Researchers believe that dormant cancer cells can hide in the body for years. The bone marrow, in particular, is considered a key hiding place. This is supported by findings published in the International Journal of Cancer, which noted, “In one autopsy study, approximately 80% of the men who had died from prostate cancer possessed bone metastases.”
Other potential reservoirs for dormant cancer cells include the lymph nodes and the prostate bed—the area where the prostate gland once was—though these are more difficult to study.
Researchers have made significant strides in understanding how prostate cancer can spread early—even when it appears to be under control—and then return months or even years later. One key discovery is that the bones are a common site for prostate cancer to spread. In fact, scientists have found dormant cancer cells hiding in the bone marrow of many patients, even when the disease seems confined to the prostate.
Lab studies, mostly using model systems, have also helped uncover how prostate cancer cells can lie dormant for long periods before becoming active again. While treatments like hormone therapy and radiation after surgery have shown promise, experts agree that more research—both in the lab and in clinical trials—is needed to improve outcomes for patients.
Prostate Cancer Screening and Warning Signs
When you do get screened for prostate cancer, your doctor will run a few tests.
One of the tests is the PSA test, a simple blood test that screens for prostate cancer. It looks for more significant amounts of protein-specific antigen (PSA) in the blood. An elevated PSA test does not always mean you have prostate cancer. It could also reflect that your prostate is enlarged, which is common, or it could signal an infection or inflammation.
Your doctor may also conduct a digital rectal exam (DRE) to check your prostate for lumps.
Depending on the results of these tests, imaging scans and a biopsy may be ordered.
WATCH: How Gleason Grade Determines Treatment
Prostate cancer does not always behave the same in every man it impacts. The cancer can be considered “low-risk” and can be slow-growing, and treatment might not be necessary. In other men, the cancer may grow faster or more aggressively, requiring more immediate treatment. Because of this, there is some debate about screening.
The United States Preventive Services Task Force recommends that men at average risk between the ages of 55 and 69 years talk with their doctor about the pros and cons of prostate cancer screening.
The American Cancer Society recommends that men at age 50 who are at average risk should begin screening.
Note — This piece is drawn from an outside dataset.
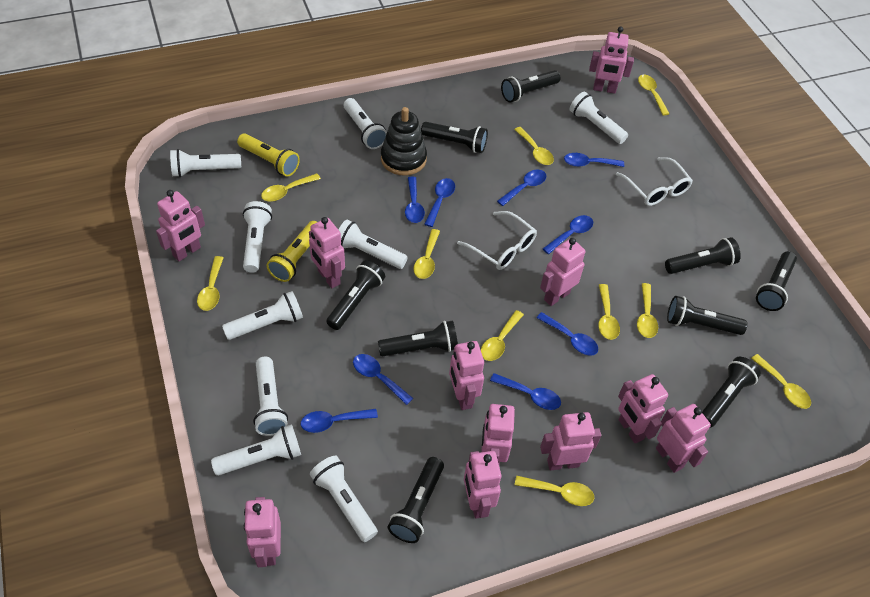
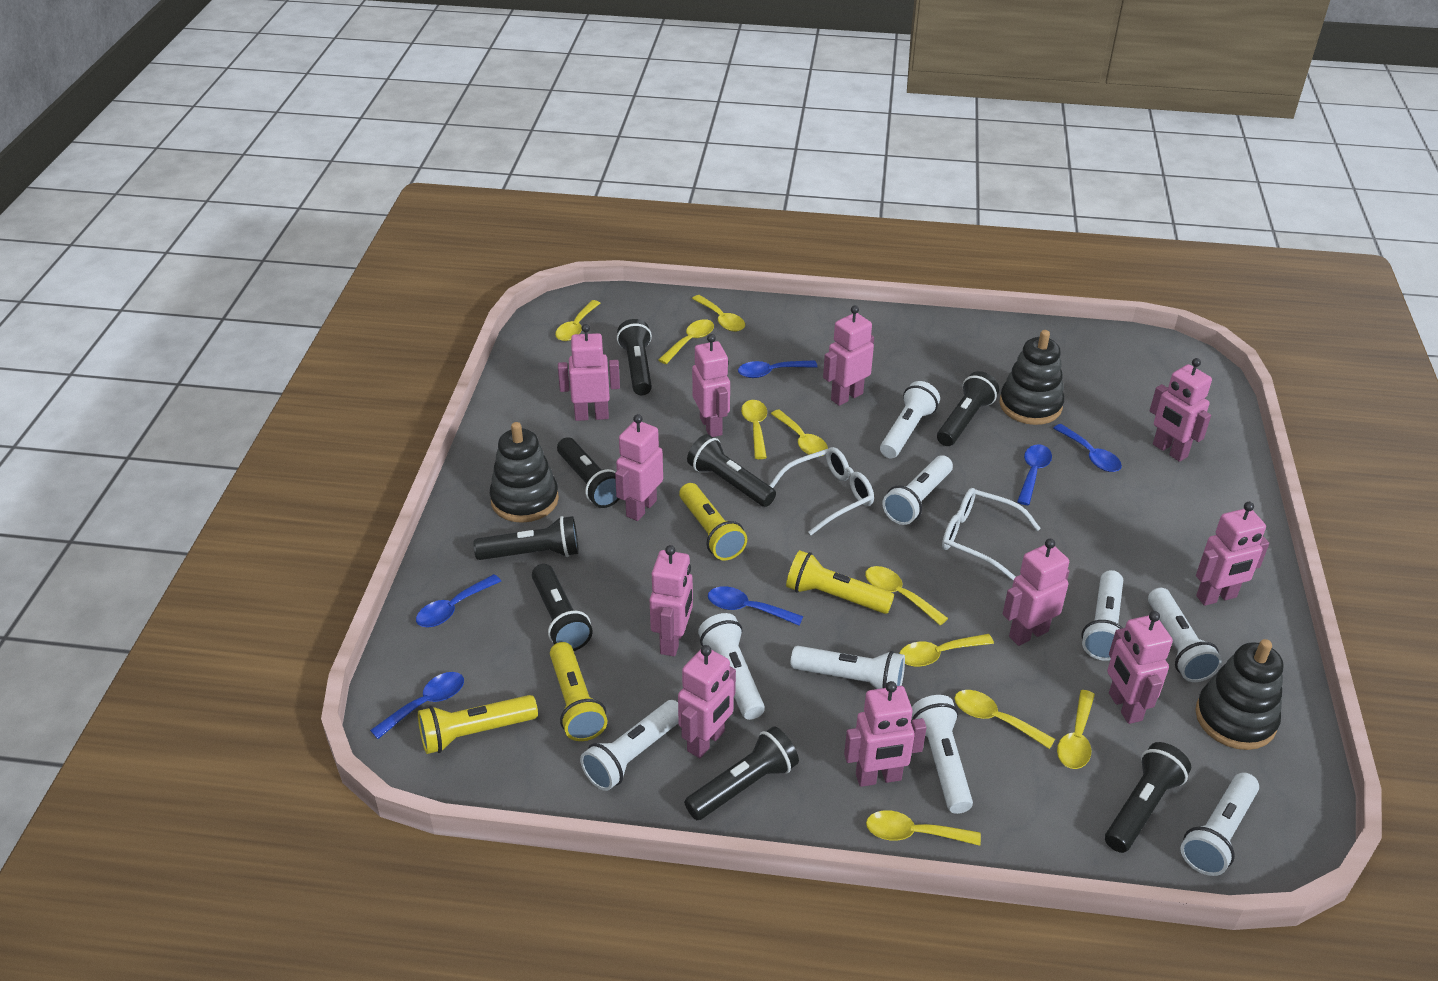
black flashlight: 9 -> 8
black stacking toy: 1 -> 3
blue spoon: 9 -> 6
yellow flashlight: 2 -> 4

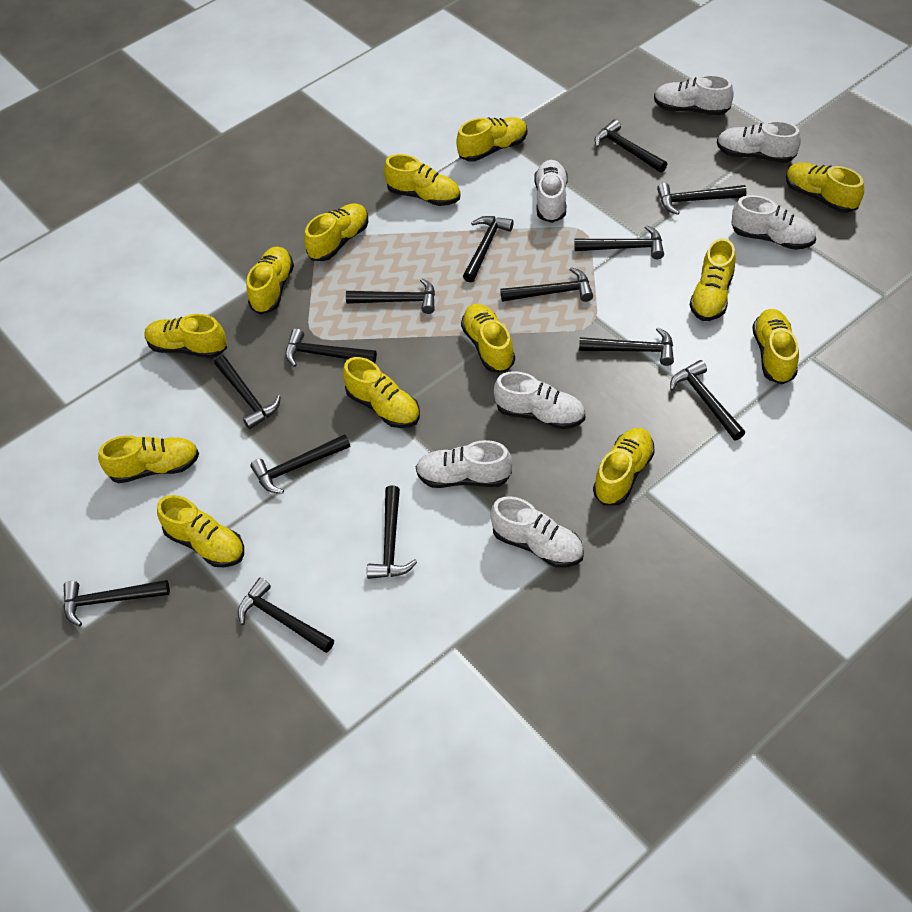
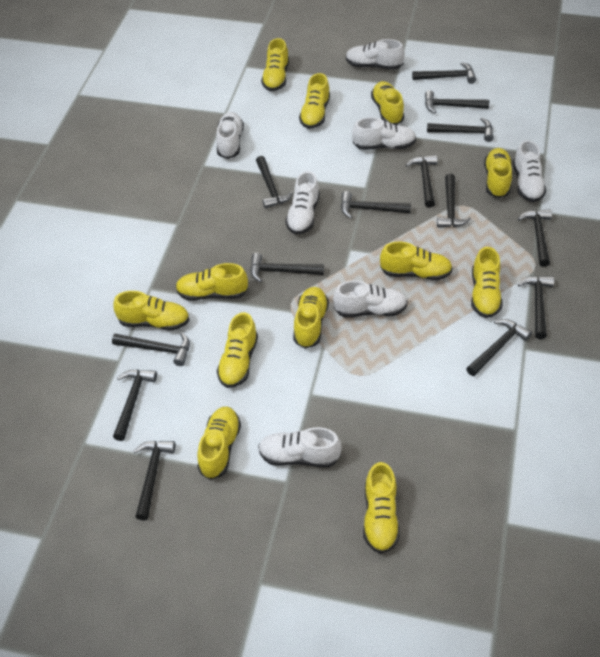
yellow shoe: 13 -> 12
Men who are at high risk of prostate cancer should begin screening at age 40. Men with a close relative diagnosed with prostate cancer should consider annual screenings in their 30s.
SurvivorNet experts suggested that men consider factors like their family history, genes, and age when deciding whether and when to screen.
Symptoms of prostate cancer may include:
- Urinating more often
- Waking up in the middle of the night to pee
- Blood in your urine
- Trouble getting an erection
- Pain or burning when you urinate
- Pain in your back, hips, thighs, or other bones
- Unexplained weight loss
- Fatigue
Questions for Your Doctor
If you have experienced symptoms associated with prostate cancer or have a screening coming up, here are some questions you may ask your doctor:
- If I had elevated PSA levels, what could be causing that besides cancer?
- How long will it take to learn if my PSA levels warrant further testing?
- What are the treatment options that are best suited for me based on my risk level?
- What financial resources exist to help me with the costs associated with treatment?
- How long will my potential treatment prevent me from working or continuing normal activities?